If you're someone who has a good income and a high net worth, you may occasionally get calls for financial help from family members and friends. One phone call that you might receive is a request to cosign for someone's purchase of a used car. Agreeing to this request won't necessarily cost you anything. If the buyer makes all of the payments on time, you won't have to open your wallet. However, if the buyer fails to pay, you'll be responsible for paying. This isn't a decision that you should take lightly. Here are some things to assess before you agree to cosign for someone's vehicle purchase.

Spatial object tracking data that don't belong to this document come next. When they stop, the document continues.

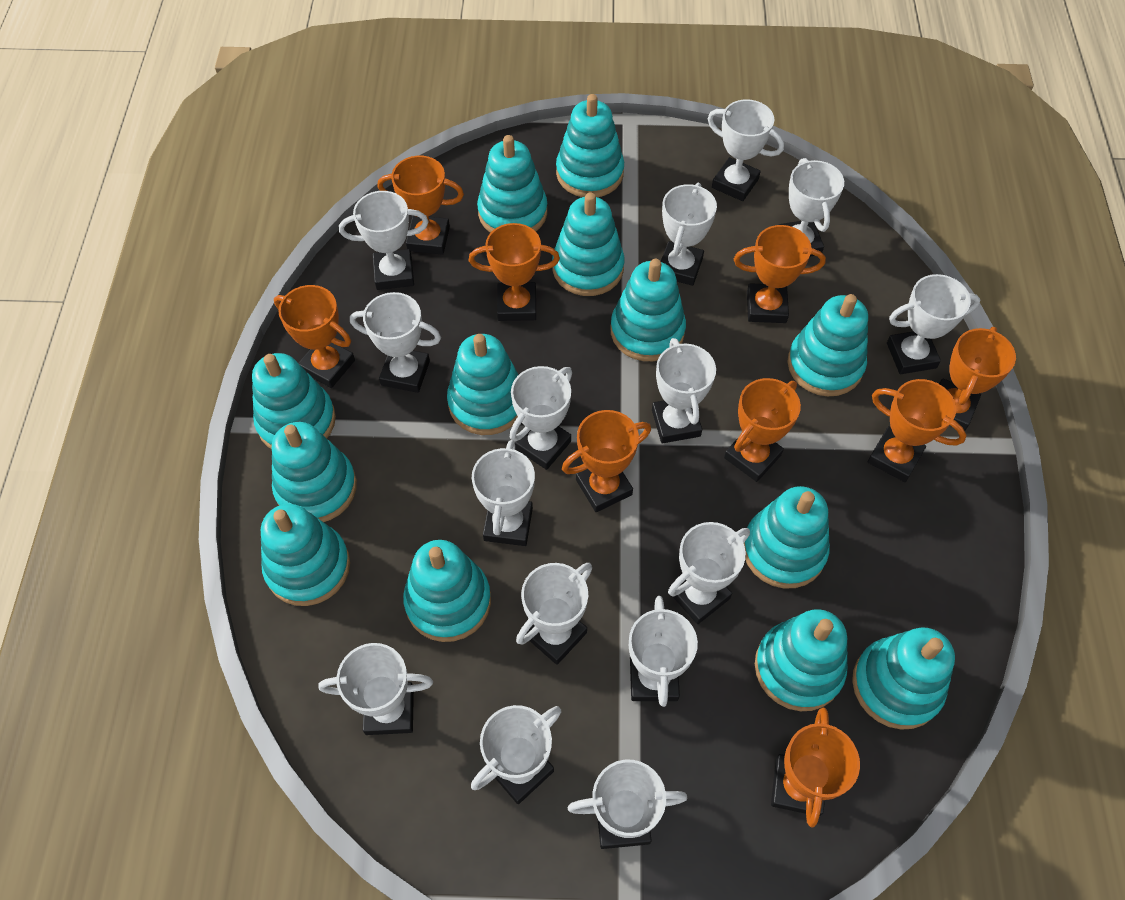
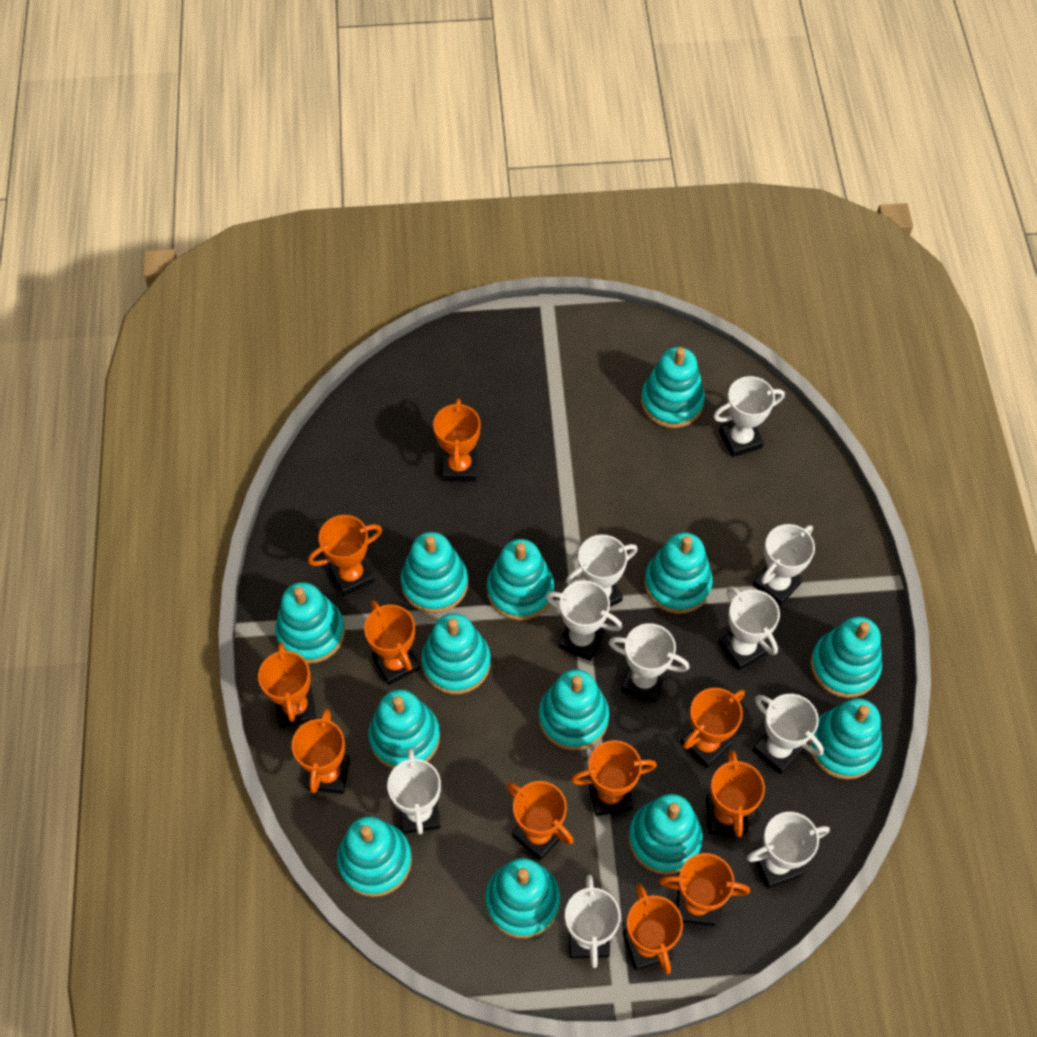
orange trophy: 9 -> 11
white trophy: 15 -> 10

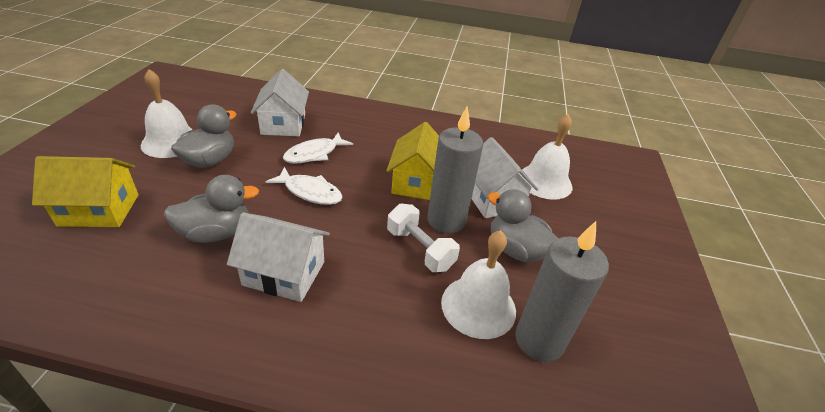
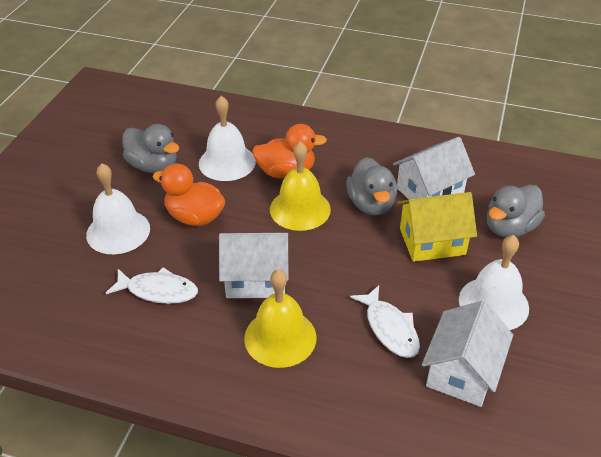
grey candle: 2 -> 0
orange duck: 0 -> 2
white dumbbell: 1 -> 0
yellow bell: 0 -> 2
yellow house: 2 -> 1

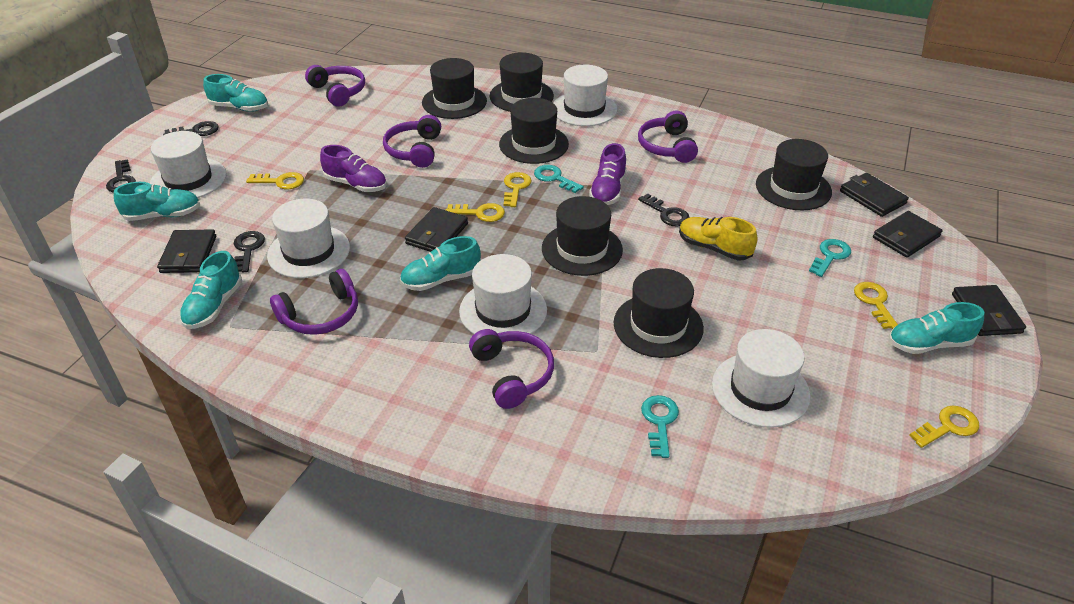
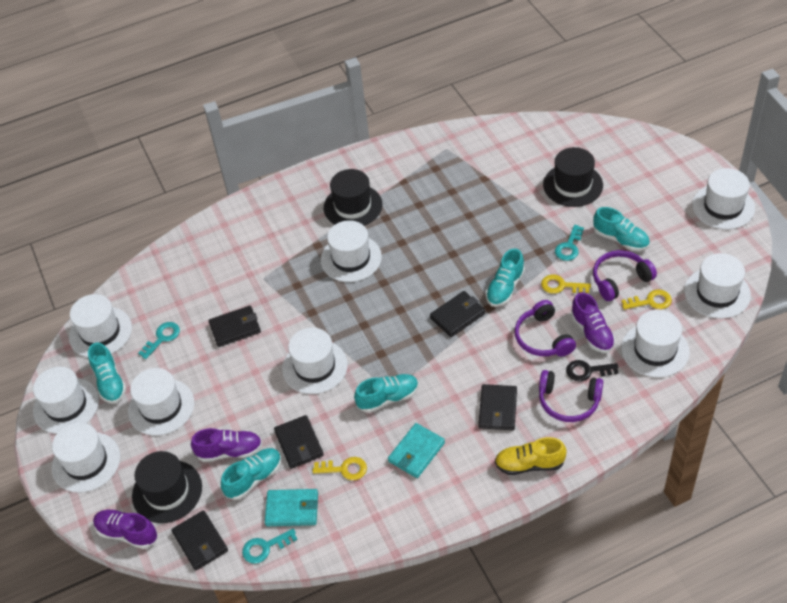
black hat: 6 -> 3
black key: 4 -> 1
purple headphones: 5 -> 3
purple shoe: 2 -> 3
turquoise wallet: 0 -> 2
white hat: 5 -> 9
yellow key: 5 -> 3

The Person's Responsibility
One of the biggest things to think about before you agree to consign for someone buying a car is how responsible that person is. For example, the person may not have a high income, but is he or she someone who budgets effectively and stretches his or her money? Similarly, is the person someone who avoids making frivolous purchases so that he or she always has enough money for bills and essential purchases? If you feel that the person succeeds in these areas, it can be a good sign as you consider cosigning for the vehicle purchase.
What The Person Owes
You shouldn't shy away from asking the person financial questions before you agree to cosign for the vehicle purchase. For example, you'll want to know what the person owes. If the person doesn't owe anything but just has a low income, it's a better sign for you than someone who has a low income and owes to a variety of lenders. In many cases, the person will need to take care of a number of monthly payments on these loans, which may put being able to make car payments in jeopardy.
The Person's Career Choices
You should also give some thought to the person's career choices, as they can play a key role in what the person earns in the months and years ahead before the car purchase is fully paid off. Perhaps the person is young and straight out of college, but has an entry-level position at a big company with a good chance of upward mobility. This is the type of person you shouldn't worry about cosigning for. Conversely, someone who has spent long periods out of work and tends to bounce between jobs may not be the best person to help in this manner.